真夏の5時間目の体育は少しキツイものがある。
何しろ一番気温が高くなる時間帯なので、グラウンドに立っているだけで汗が流れてくるのだ。
授業内容がプールならば大歓迎なのに、生憎雷門中は男女交代でプールの授業を行うことになっていた。
「あっちー!」
隣で準備運動をしていた半田が、屈伸の流れでそのまま芝生に座り込んだ。
「ほんと暑いな…」
オレも半田の隣に座り、言葉を返す。
今日の授業はソフトボールをやるらしく、先生が辺りに水を撒いていた。
地面が水を受けてキラキラして見える。
ちょっとだけ綺麗かもしれない。
オレは何となく校舎に目線を向けた。
あまりの暑さに陽炎で少し建物がぼやけて見える。
これはすごいなとぼんやり校舎を眺めていると、特別教室棟の一番端の音楽室に、なにやら動く人影があるのに気付いた。
目を凝らして音楽室の方を見ると、見慣れたオレンジのバンダナをしたヤツが、窓から顔を出してこちらに手を振っていた。
「…円堂だ、」
何やってるんだアイツ、授業中だろ。
今に先生に叱られるぞ。
「円堂?どこにいるんだ?」
オレの言葉を聞いた半田は、辺りをキョロキョロ見回している。
「ほら、あそこだ。
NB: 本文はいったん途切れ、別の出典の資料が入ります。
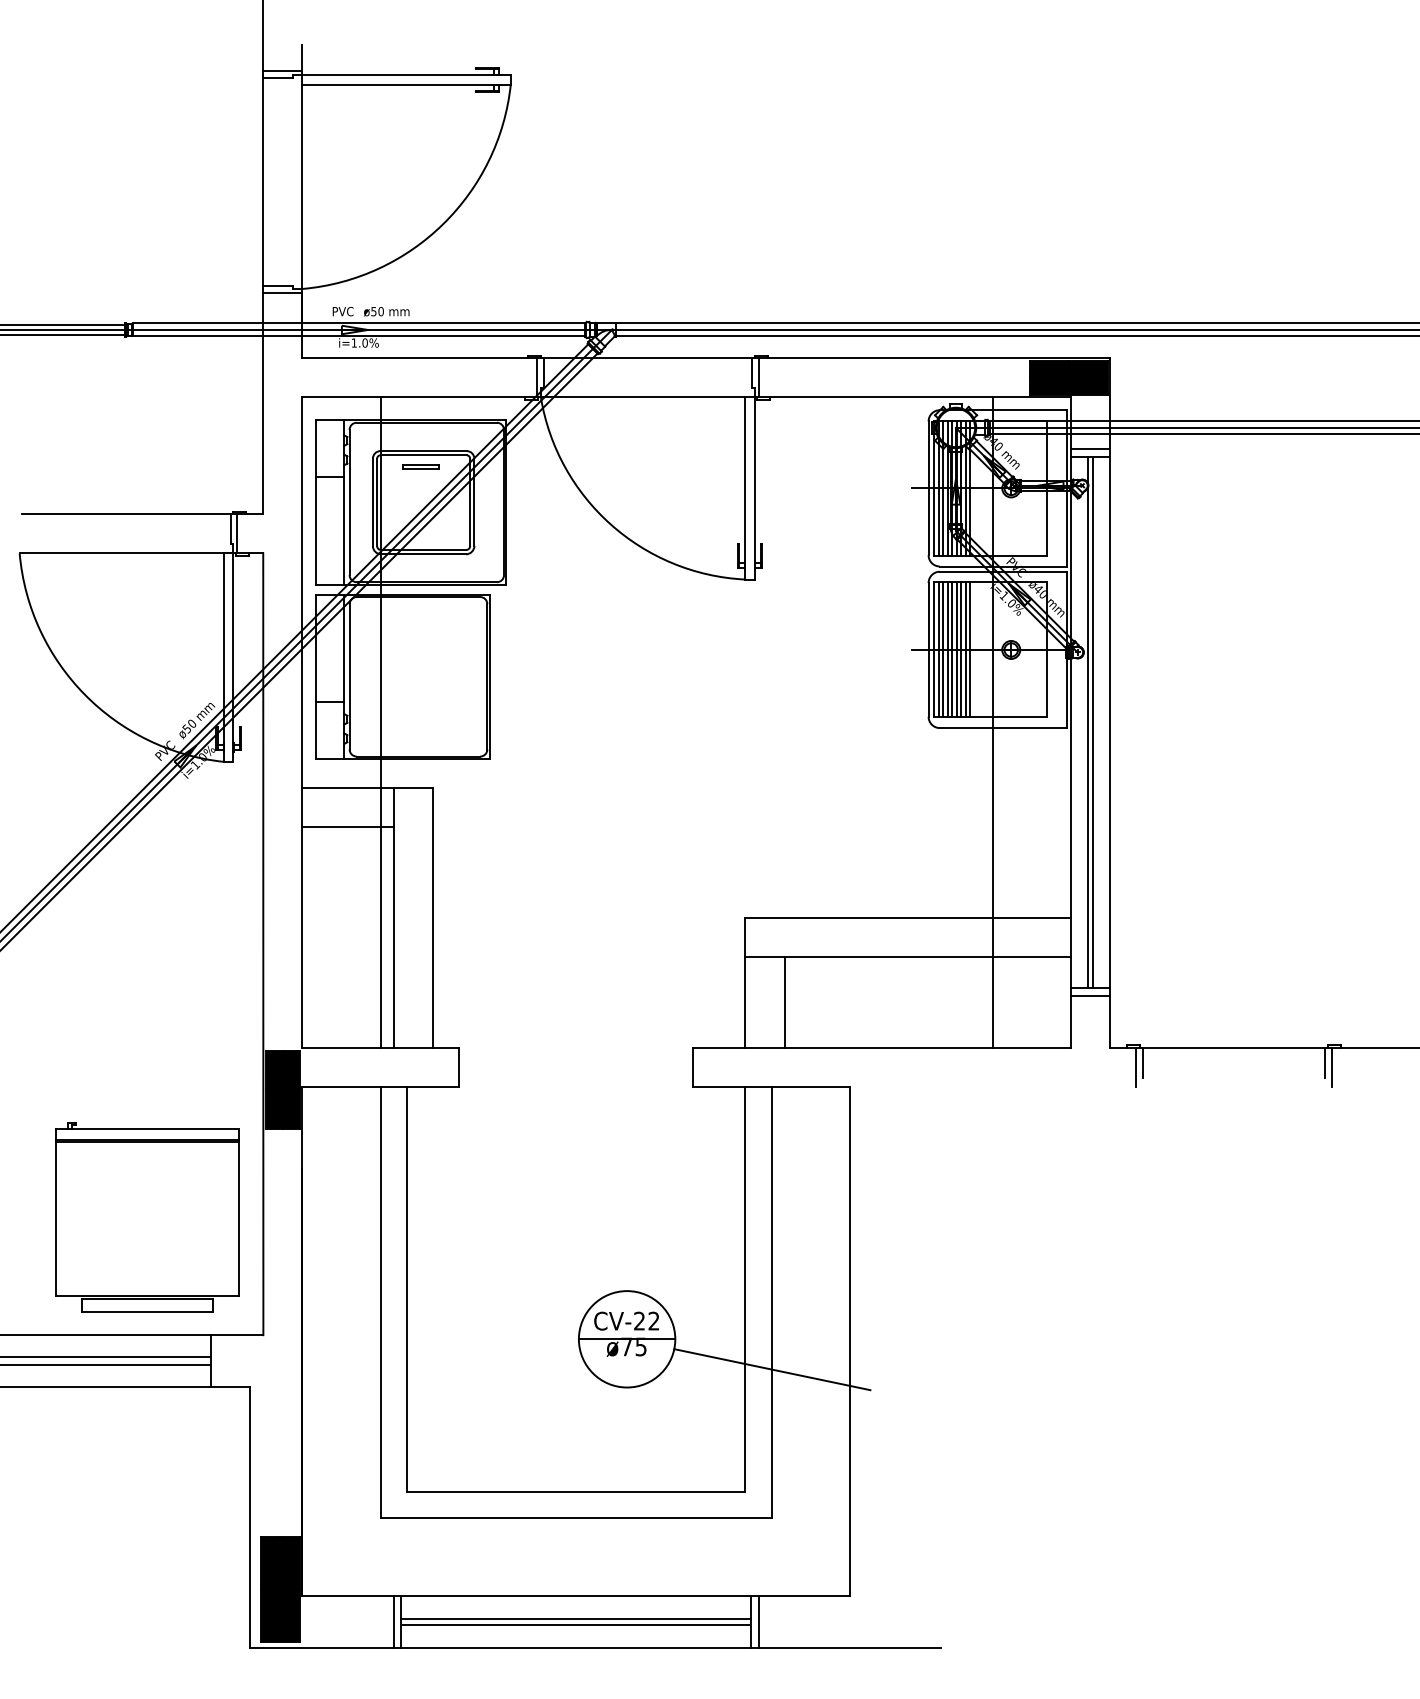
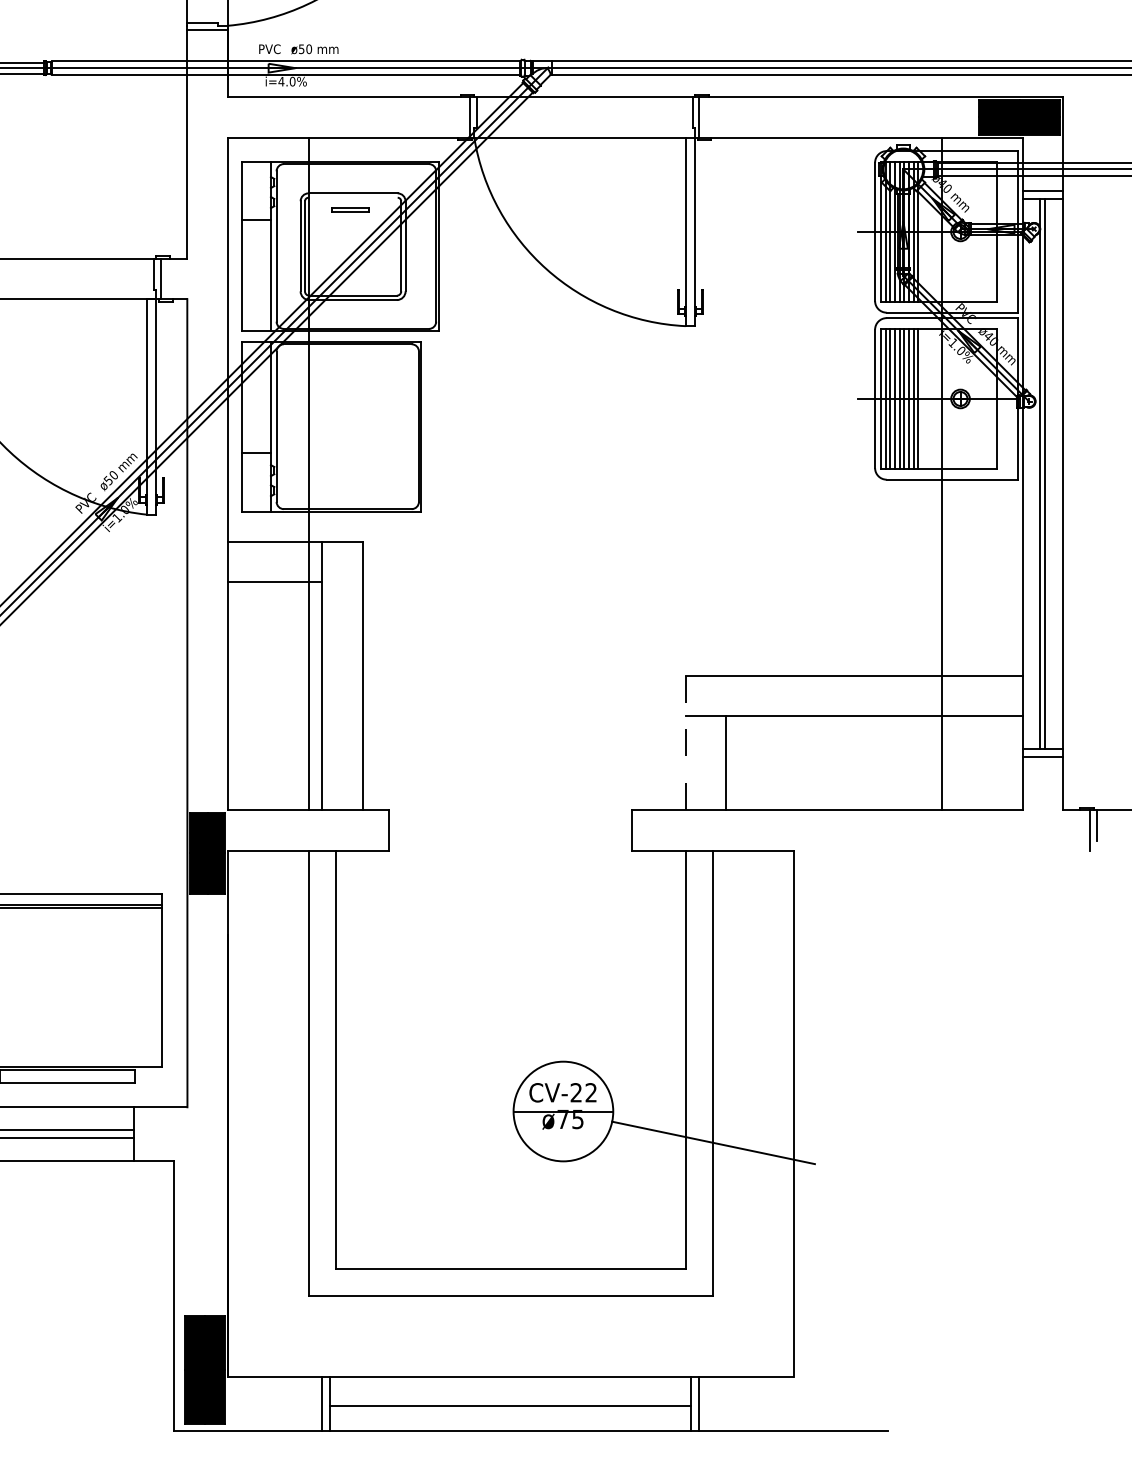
text: (354, 342) -> (281, 81), i=1.0% -> i=4.0%
line: (423, 455) -> (352, 197), removed
line: (745, 982) -> (685, 742), solid -> dashed
line: (575, 1619) -> (510, 1401), removed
音楽室」
オレが指差すと、半田は目を細めて校舎の方を見る。
「あー、ほんとだ」
半田が軽く手を降り返すと、円堂はさらに両手で手を振ってきた。
オレも軽く手を振り返す。
そこで先生が集合を告げる笛を鳴らした。
「それにしてもよく分かったな、あんな遠いのに」
自分の打席が回ってくるまで芝生に座っていると、半田が隣でぽつりと言った。
「何がだ?」
「円堂のことだよ。音楽室からオレたちのとこまで結構距離あるのに、よく分かったよなぁ。しかもこんなに人いるのに、普通だったら分かんないだろ」
確かに、言われてみればそうかもしれない。
あんなに遠くからよく…。
「まあ、風丸もだけど」
「えっ、オレも?」
半田の予想外の言葉に思わず驚く。
「だって、あんなに遠くから手振られても気付かないって」
お前ら視力いいよな、と呑気に言う半田。
きっと今の言葉に深い意味はないのだろう。
が、オレはものすごく恥ずかしくなってしまった。
だってあれが円堂じゃなかったら、オレは気付かなかっただろうと思ってしまったから。
「あっ、風丸!」
体育の授業で使った備品を倉庫へ運んでいると、後ろから名前を呼ばれた。
振り返ると、渡り廊下で円堂がニコニコしながらまた手を振っている。
「円堂…、教室移動か?」
オレは備品を持ったまま円堂の元まで近付く。
「今音楽室から教室に戻るとこだ」
そう言って円堂は持っていたリコーダーや教科書を持ち直した。
「…そういえばお前、さっき先生に怒られなかったか?」
授業中に手なんか振って、と言うと、円堂はぱちりと一回瞬きをした。
「ああ、大丈夫!今日は自習だったからな」
そう言って笑う円堂に、オレは思わず苦笑してしまう。
「そういう問題でもないんだけどな…」
全く、本当にお前には負ける。
こんなことが嬉しいと思ってしまうなんて。
そろそろ片付けに戻らなければと思ったら、円堂がオレの手から備品のカゴを取った。
「ちょっと手伝うぜ!」
円堂はそのままずんずんと倉庫に向かって行く。
オレも慌ててその後を追いかける。
「おい円堂、悪いって」
「平気だって!」
倉庫の前に着き、円堂はくるりと振り返った。
「オレさ、さっき風丸がどこにいるかすぐ分かったんだ」
「え?」
何を急にと思ったけど、円堂はそのまま話を続ける。
「なんかさ、風丸だけキラキラして見えるんだよ、オレには」
不思議だよなぁ、と笑う円堂。
……それ、相当恥ずかしいこと言ってるって分かってるだろうか。
真っ赤になって円堂の顔を見ると、まだ笑っていた。
たぶん円堂は恥ずかしいなんて思っていないのだろう。
だけど、どうして二人ともお互いのことをすぐ見つけられるのか、その理由はお互い様だと思う。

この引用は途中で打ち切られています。